Pride and Puissance
In the end, despite pleas to spare Judaism’s holiest city the shame of a spectacle celebrating the rejection of Judaism’s moral code, the “Gay Pride” parade took place as planned in Jerusalem.
Had hundreds of thousands of Orthodox Jews from Jerusalem and across the country flowed into the Holy City’s streets, the event — which drew a mere 2000 participants — would have been quickly overwhelmed. The 7000 policemen assigned to keep order would not have had an easy time.

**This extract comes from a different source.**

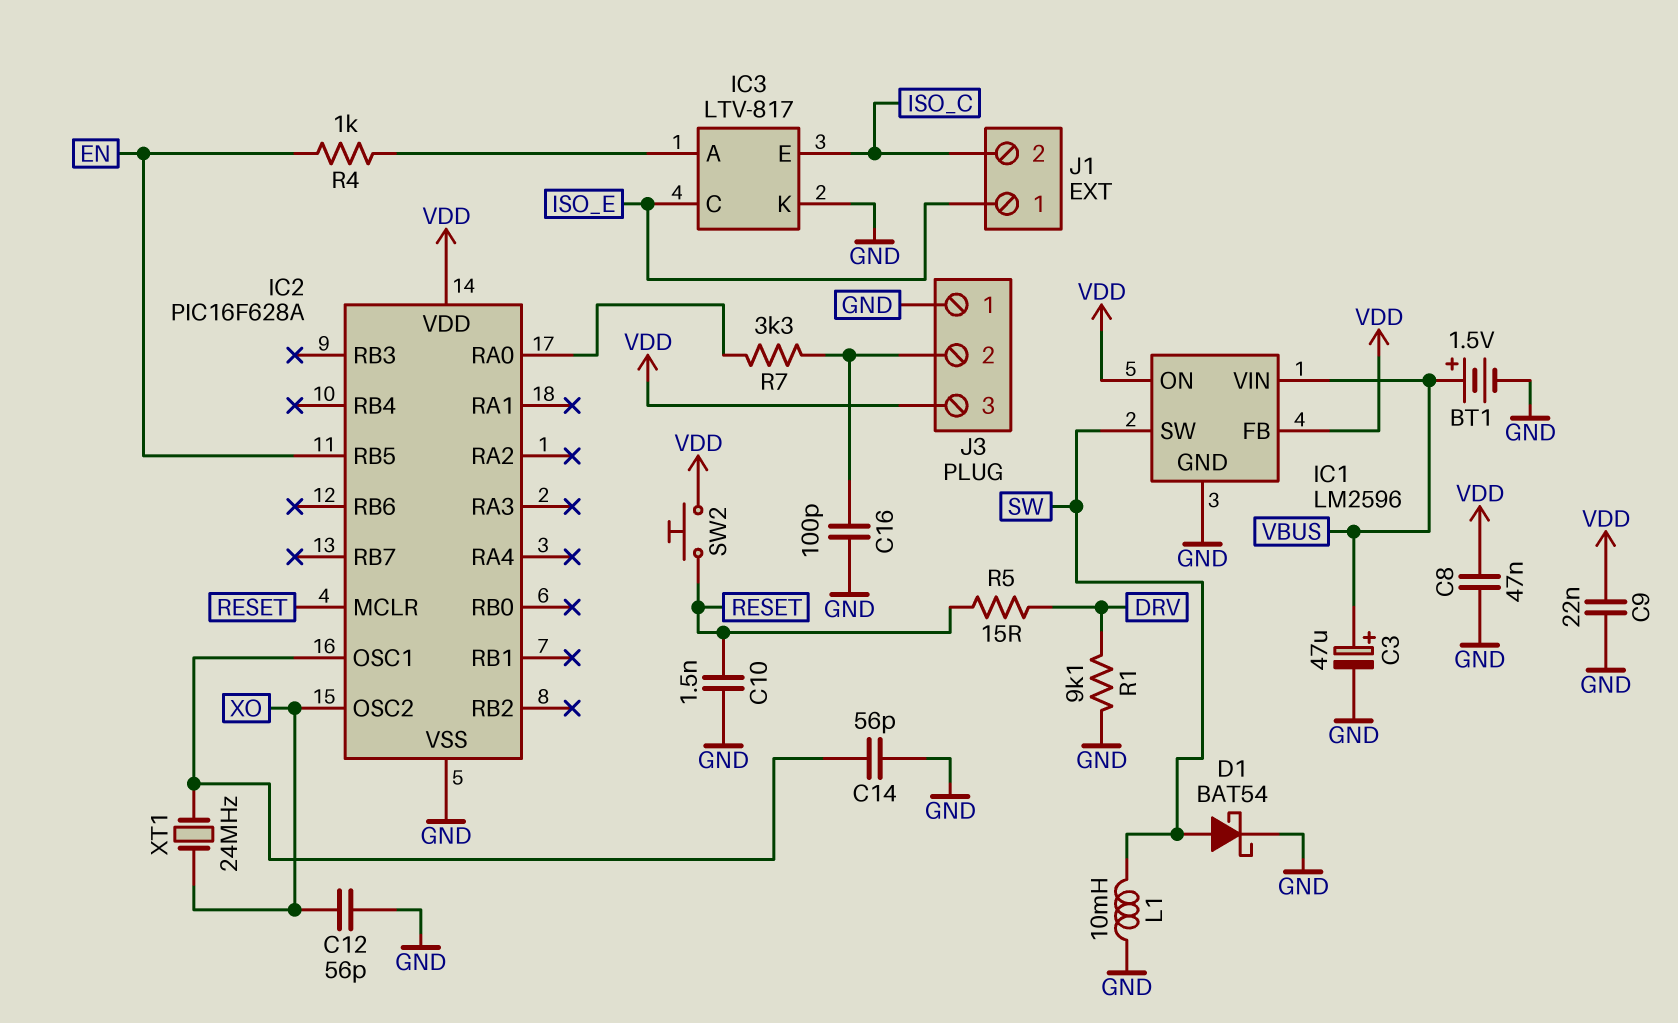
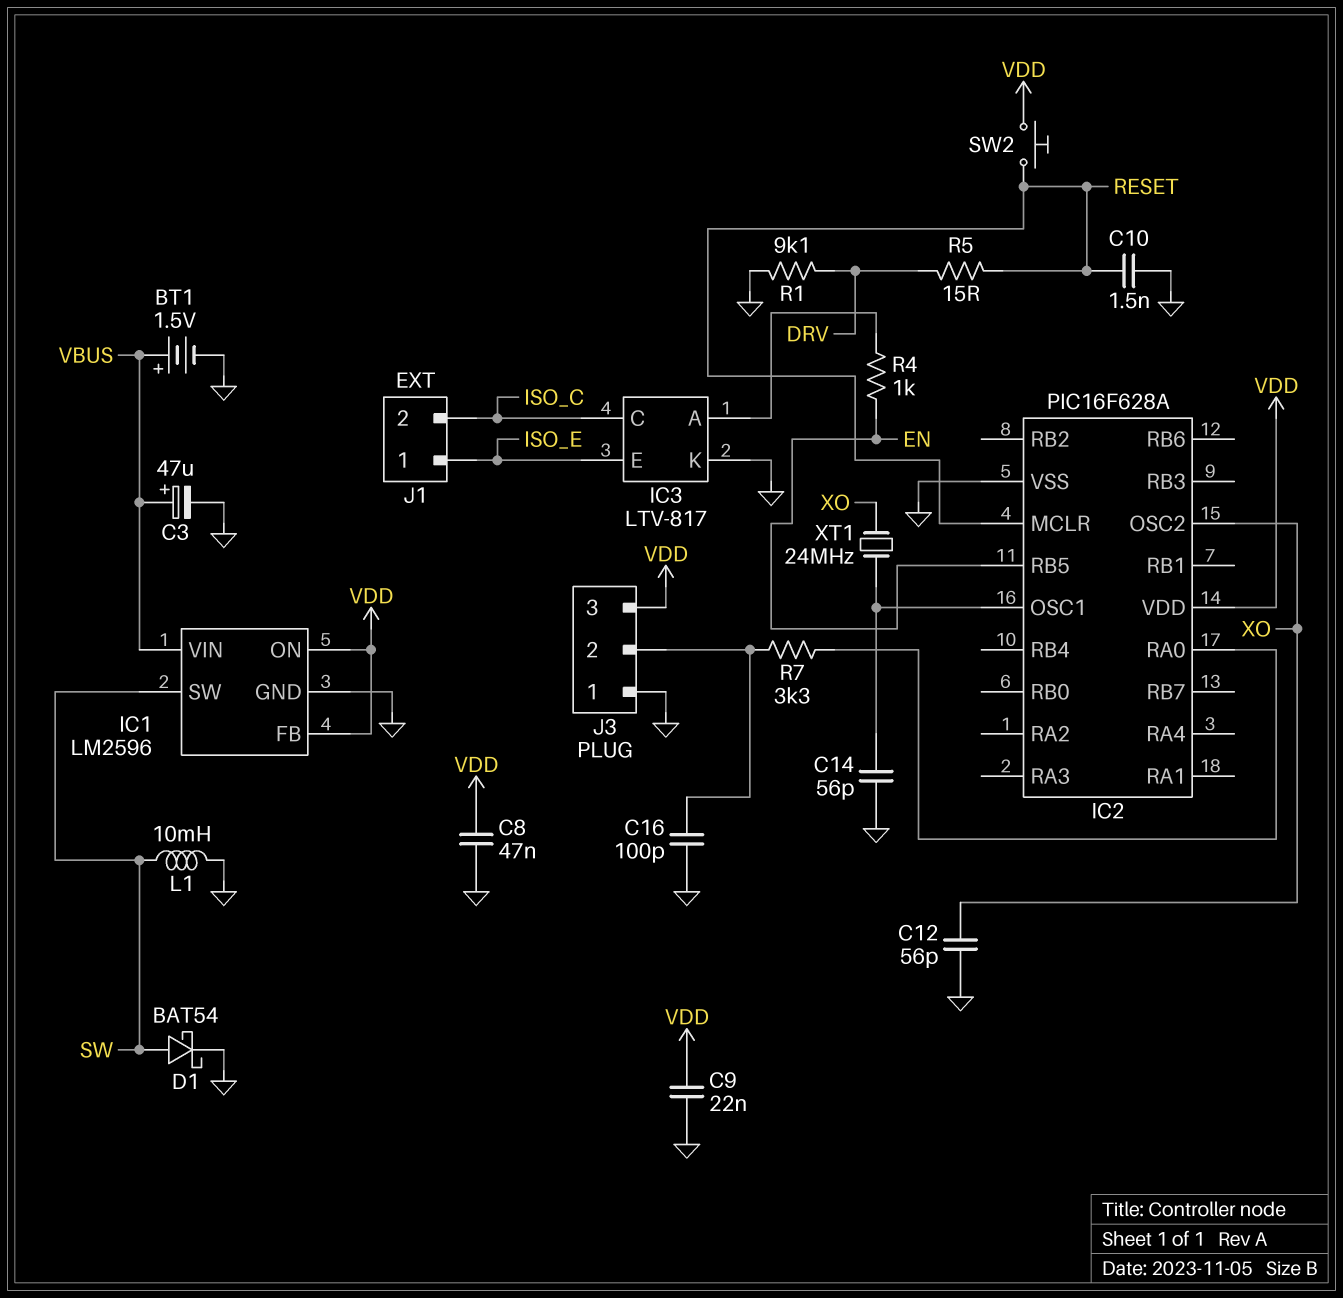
IC3 pin C: ISO_E -> ISO_C
IC3 pin E: ISO_C -> ISO_E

The Orthodox numbers, readiness and sense of outrage were certainly there. Tel Aviv has regularly played sponsor to such spectacles mocking the Torah, but Jerusalem is the focal point of Jewish prayers, and its population is heavily Orthodox to boot. Indeed, the Holy City was purposefully targeted by the parade organizers in order to assert their belief that no place on earth should be free from the promotion of licentiousness. [Well, almost no place; last year, one of the event’s organizers was asked by a reporter why the parade would not enter Christian or Muslim areas of the city and explained “We don’t want to offend them.”]
So, in the face of such an unmistakable provocation, all it would have taken to summon a massive Orthodox protest would have been a mere call from a handful of Orthodox religious leaders.